Getting a glimpse into Comstock — its modest, sometimes dilapidated homes, occasional dirt roads, ponds, woodlands, and railroad tracks — and meeting the formidable Susanna, any observer could see that the spark and material for Bonnie’s writing lay right in front of her, ready for her to harness.  A passage from her 2011 novel Once Upon a River demonstrates how carefully she depicts the impact of local industry upon the rural beauty of southwest Michigan: “They all fished the snags at the edge of the river for bluegills, sunfish and rock bass, though they avoided the area just downstream of the Murray Metal Fabricating plant, where a drainpipe released a mixture of wastewater, machine oil, and solvents into the river — some of the fish there had strange tumors, bubbled flesh around their lips, a fraying at their gills. On certain windy days, the clay-colored smoke from the shop wafted along the river, reached them on their screen porches, and even when they closed their windows, the smoke entered their houses through the floorboards and the gaps around their doors.”

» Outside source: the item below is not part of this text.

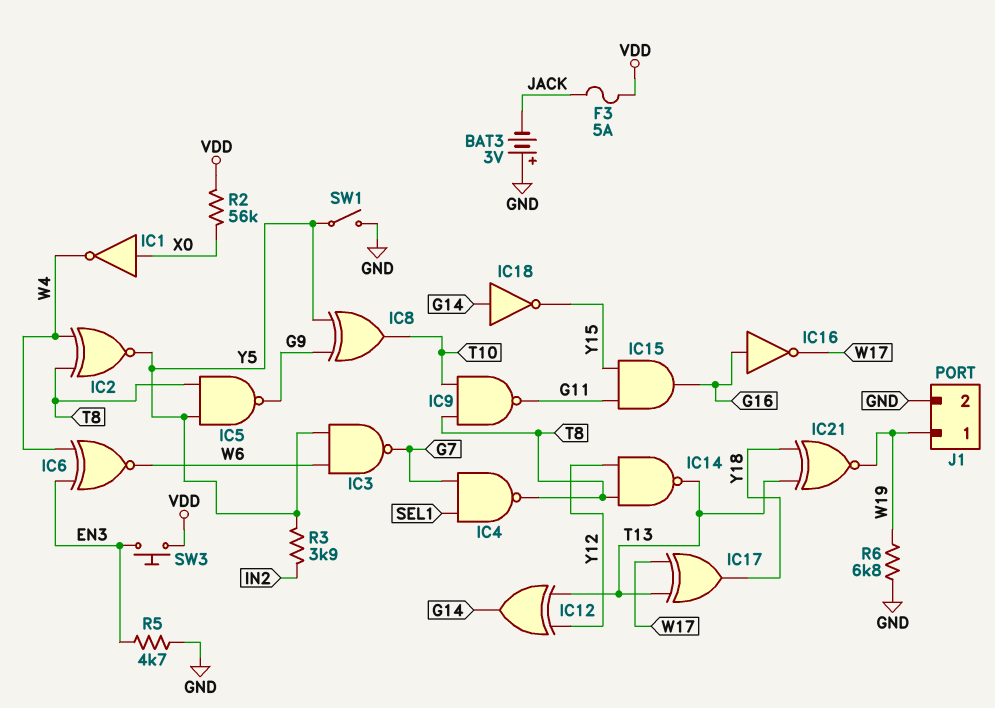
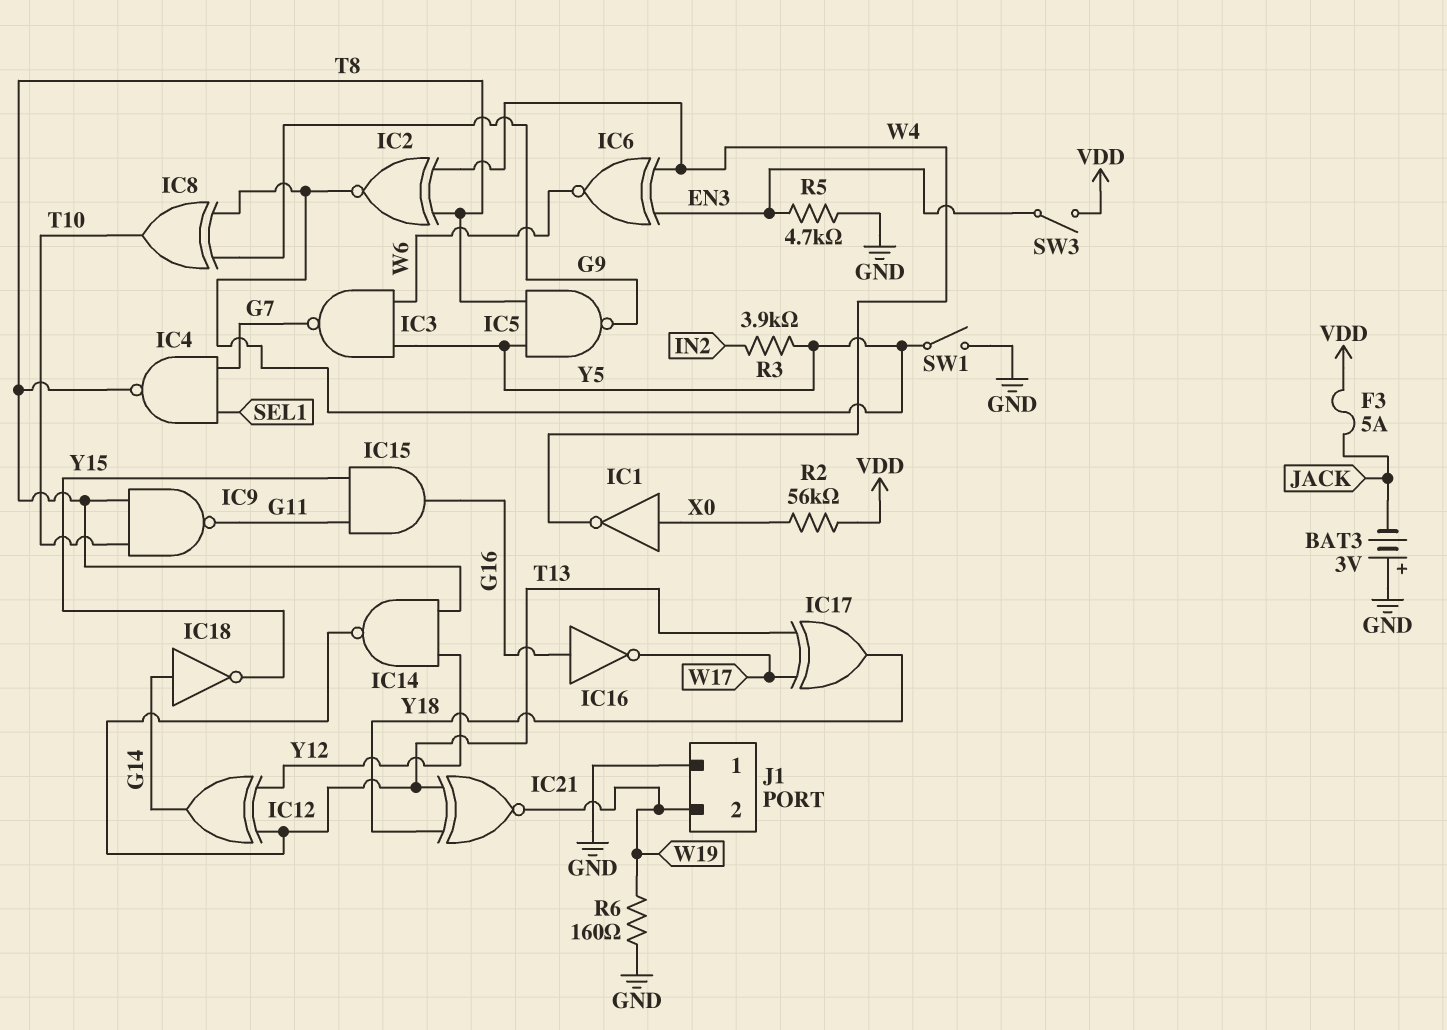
J1 pin 1: W19 -> GND
J1 pin 2: GND -> W19
R6: 6.8k (GND, W19) -> 160 (GND, W19)
SW3: button (EN3, VDD) -> switch (EN3, VDD)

Decades since her first publication, Bonnie has remained steadfast in her devotion to write accurately and lovingly about places like Comstock and the people who occupy these rural spaces. Her novels and short story collections, including the National Book Award finalist American Salvage (2009), are inspired by Comstock’s landscape and industry. And nearly every character she has crafted, including those from her forthcoming novel The Waters (W.W.Norton, October 2023), emerges from a rural Michigan terrain.

On a recent trip to Comstock, I would have astonished my 22-year-old self: nostalgia washed over me. I arrived in late spring, into the lush green Michigan landscape, lodging at the Campbell homestead, guarded by donkeys Jack and Don Quixote. The presence of Susanna Campbell, who died of cancer in September 2020, still presides. H House, as Bonnie now calls it, has undergone some major cleaning and restoration. She hopes to transform the house, and its eight-acre lot, into a retreat for writers, musicians, and artists. A few yards from the house, just under a patch of pawpaw trees, Bonnie has set two memorial stones, one for Susanna and one for Susanna’s sister Joanna, who died in 2019. “She loved & was loved & she read a lot of books” is inscribed on Susanna’s stone — so fitting for a mother who inspired a writer who sings the songs of Comstock and its people.

Lisa DuRose is the co-editor of Michigan Salvage: The Fiction of Bonnie Jo Campbell (MSU Press, 2023) and a faculty member at Inver Hills Community College where she teaches in the English department. Despite earnest efforts to become a New Yorker in her twenties, she resides in Saint Paul, just two miles from where she was born. She now visits Comstock annually and is writing a biography of Campbell.